Certainly sounds like a bug in your analyzer.  You could start a new
thread if you need help with that.  But from your previous email it
sounds like you could use WhitespaceTokenizer chained with
LowerCaseFilter.


--
Ian.


On Thu, Oct 3, 2013 at 7:16 AM, VIGNESH S <vigneshkln...@gmail.com> wrote:
> Hi,
>
> In my Analyzer,problem actually occurs for words which are preceded by
> punctuation marks..
>
> For Example:
> If I am Indexing content    ",Andrey Gubarev,JingGoogle,Inc."
>
> If I search "Andrew Gubarev" ,It is not working properly since word Andrew
> is preceded by punctuation ",".
>
>
> On Thu, Oct 3, 2013 at 11:23 AM, VIGNESH S <vigneshkln...@gmail.com> wrote:
>
>> Hi Ian,
>>
>> In Lucene Is there any Default Analyzer we can use which will ignore only
>> Spaces.
>> All other numbers,punctuation,dates everything it should preserve.
>>
>> I created my analyzer  with tokenizer which returns
>> Character.isDefined(cn) && (!Character.isWhitespace(cn)).

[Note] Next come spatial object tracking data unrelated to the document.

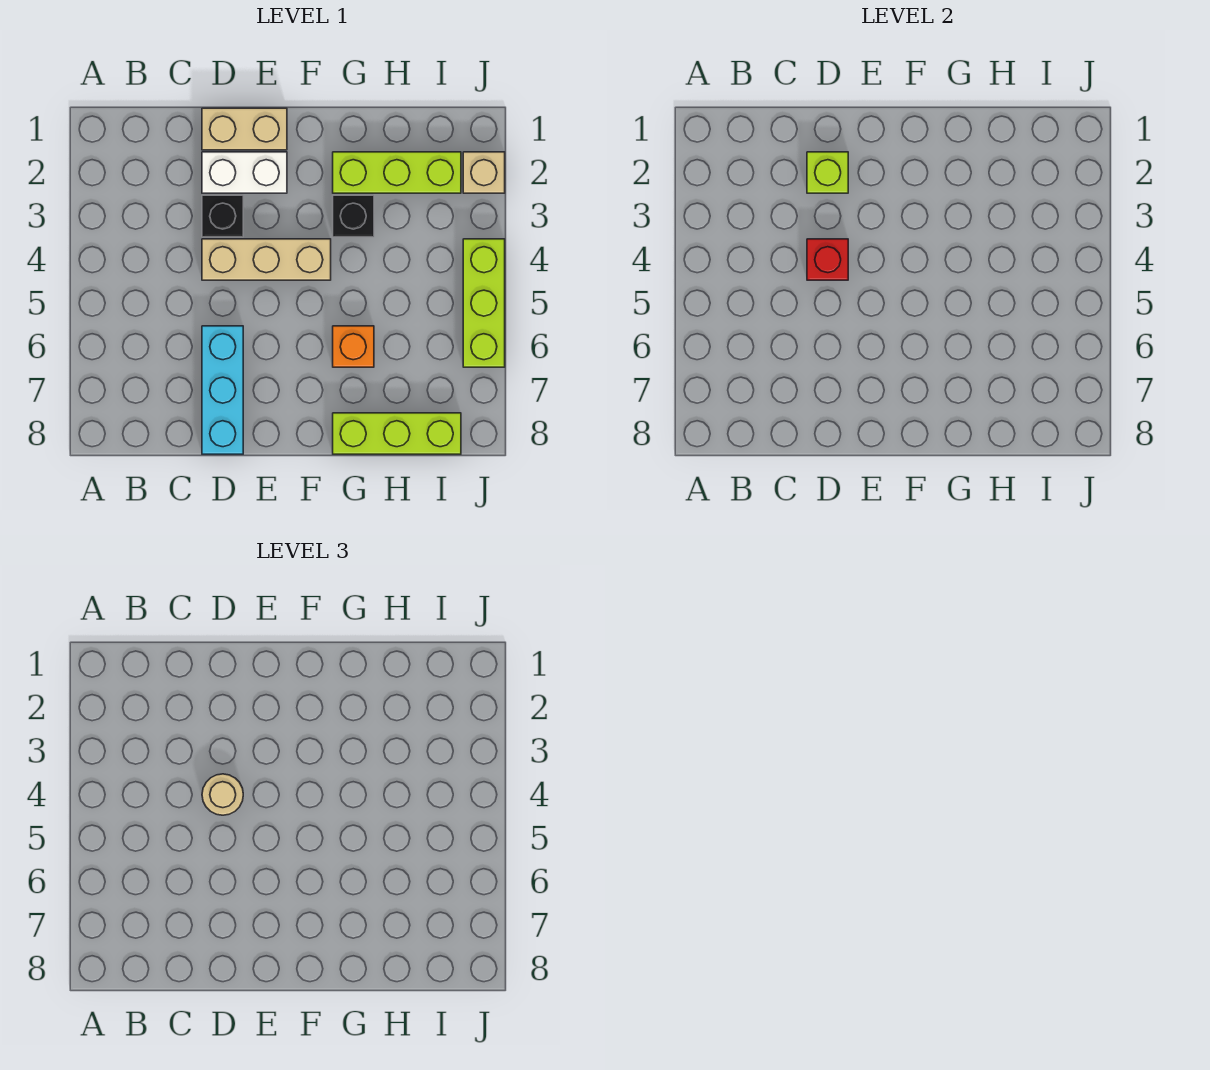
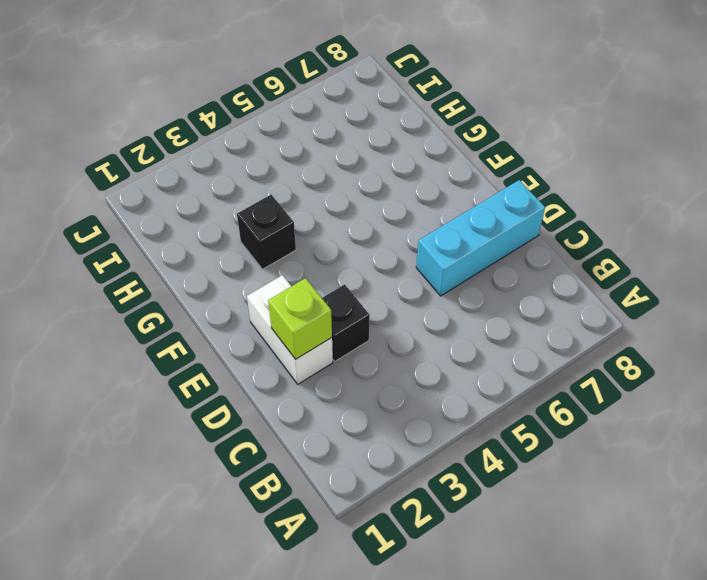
none -> tan brick D1:E1 level 1
none -> tan brick D4:F4 level 1
none -> lime brick G2:I2 level 1

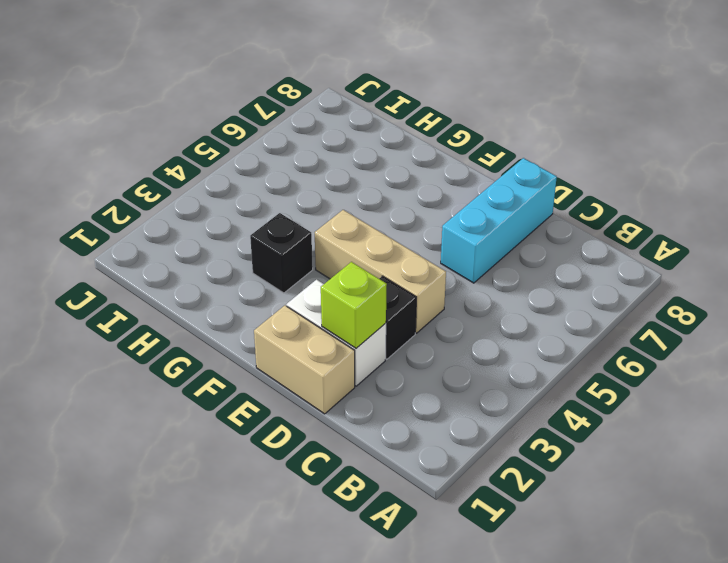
none -> lime brick G2:I2 level 1
none -> orange brick G6 level 1
none -> lime brick G8:I8 level 1

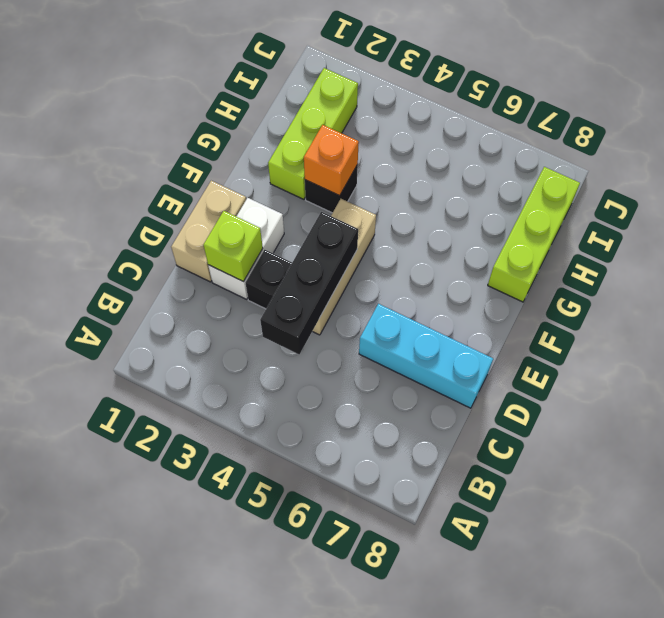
black brick C4:E4 level 2 -> red brick D4 level 2
orange brick G3 level 2 -> orange brick G6 level 1
none -> tan brick J2 level 1
none -> lime brick J4:J6 level 1
none -> tan round brick D4 level 3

>> My analyzer will use a lowe case filter on top of the tokenizer.This Woks
>> Perfect in case of 3.6
>> In 4.3 it is creating problems in offsets of tokens.
>>
>>
>>
>>
>> On Mon, Sep 30, 2013 at 8:21 PM, Ian Lea <ian....@gmail.com> wrote:
>>
>>> Whenever someone says they are using a custom analyzer that has to be
>>> a suspect.  Does it work if you use one of the core lucene analyzers
>>> instead?  Have you used Luke to verify that the index holds what you
>>> think it does?
>>>
>>>
>>> --
>>> Ian.
>>>
>>>
>>> On Mon, Sep 30, 2013 at 3:21 PM, VIGNESH S <vigneshkln...@gmail.com>
>>> wrote:
>>> > Hi,
>>> >
>>> > It is not the problem with case..Because Iam using LowercaseFilter.
>>> >
>>> > My Analyzer is a custom analyzer which will ignore just white spaces.All
>>> > other numbers date and other special characters it will consider.The
>>> Same
>>> > analyzer works for Lucene 3.6.
>>> >
>>> >
>>> > When i do a single term query for "Geoffrey" it is giving hits..But when
>>> > given as a part of multiphrase query ,it is not able to find..When the
>>> > below code is Executed with say word ="Geoffrey",it is not finding the
>>> word
>>> > itself ..
>>> >
>>> > if(TermsEnum.SeekStatus.FOUND ==trm.seekCeil(new BytesRef(word)))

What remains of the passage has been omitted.